The sun is bearing down on you so strongly on a hot summer day that you just have to quench your thirst. You’ve been running around that oval track for so long you can’t wait to reach out for something to drink.

But let that drink be filtered water, and other healthier alternatives, not soda.

Scientists presenting a research paper at the American Heart Association‘s Epidemiology and Prevention / Lifestyle and Cardiometabolic Health Scientific Sessions 2018, a top global exchange of the latest advances in cardiovascular science, said people over 45 who drink a lot of sugary beverages including sodas, fruit drinks and juices are more at risk of dying from heart disease, than those who shun sugary drinks.

Study participants who took at least 24 ounces of sugary drinks per day (or around two cans of soda), doubled their risk of dying from coronary heart disease compared to those who took less than an ounce of sugary beverages. Scientists also noted a higher risk of death from all causes.

Researchers based their methodology on data from the Reasons for Geographic and Racial Differences in Stroke (REGARDS) study, a U.S.-based longitudinal research of 30,183 black and white adults over 45. The researchers came up with a sugary-food-and-beverage-consumption profile of 17,930 study participants using a food frequency questionnaire. Sugar-sweetened beverages included pre-sweetened ones like sodas and fruit drinks. Sugar-sweetened foods included desserts, candy, and sweetened breakfast foods plus those with calorie-containing sweeteners.

The scientists studied the participants for around six years. Researchers checked the cause of death, and focused on those due to heart disease.

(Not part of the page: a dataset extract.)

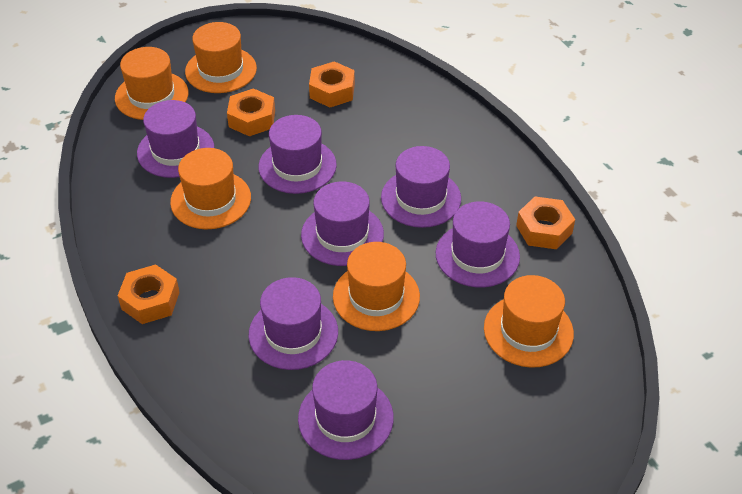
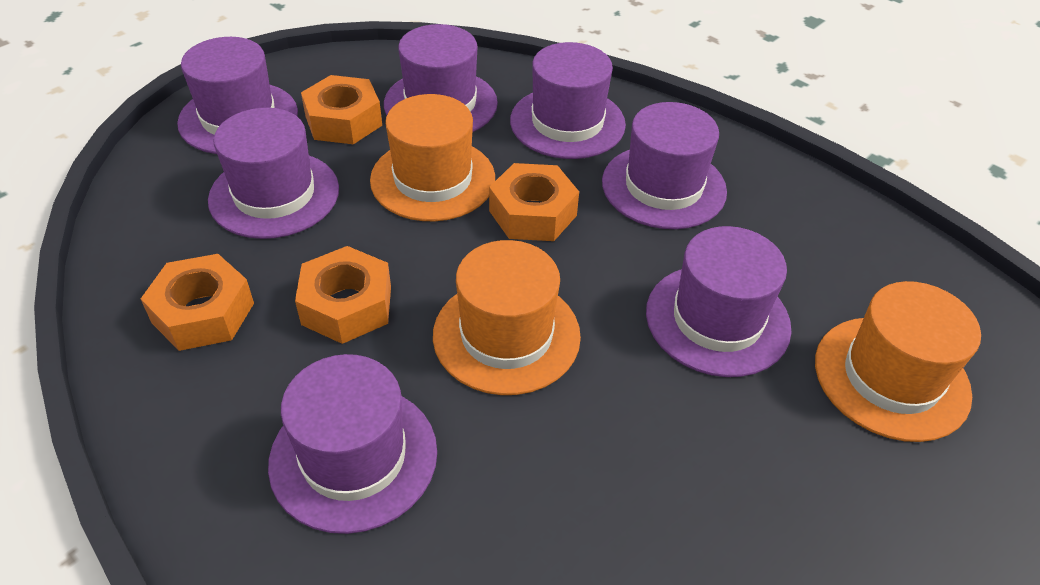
orange hat: 5 -> 3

Welsh said that sweetened drinks release a “flood of sugars” that must be metabolized in the body. Sugary foods, on the other hand, often have other nutrients like fats or proteins which slow down metabolism. (Related: Combining sugary drinks with protein found to accelerate the body’s storage of fat.)

She added that the study’s findings should persuade healthcare providers to ask patients about sugary drink consumption as a tool for reducing risks to health.

There are many alternatives to destructive sodas. Here are some:

  • Naturally flavored water — Commercially-available flavored waters are everywhere, but most of them have sugar or artificial sweeteners. Make your own flavored water. Slice your favorite fruits and greens like lemons, oranges, watermelon, cucumber, mint, or limes, and drop them into a pitcher of ice-cold water. You can also chop the fruit, drop them in an ice cube tray, add water, and freeze. Put these colorful fruit cubes in your water and enjoy a great-tasting, refreshing drink.
  • Green tea — Studies suggest that green tea may help lower the risk of several kinds of cancer, heart ailments, obesity, kidney stones, and even cavities. Green tea has no calories and are packed with antioxidants. You can have your green tea hot or iced, and add a little honey if you want it sweet.
  • Vegetable juice — This has less sugar than those made from fruits. You can make your own veggie juice at home. You don’t need to chop the greens. Just add them, along with a few fruit slices to taste, into your drink. Black pepper and a drop of hot sauce can give your healthy drink a little kick.

You don’t have to drown yourself in soda at the expense of your heart.  These soda alternatives will not only quench your thirst and give you energy. It will also keep your heart healthy and strong.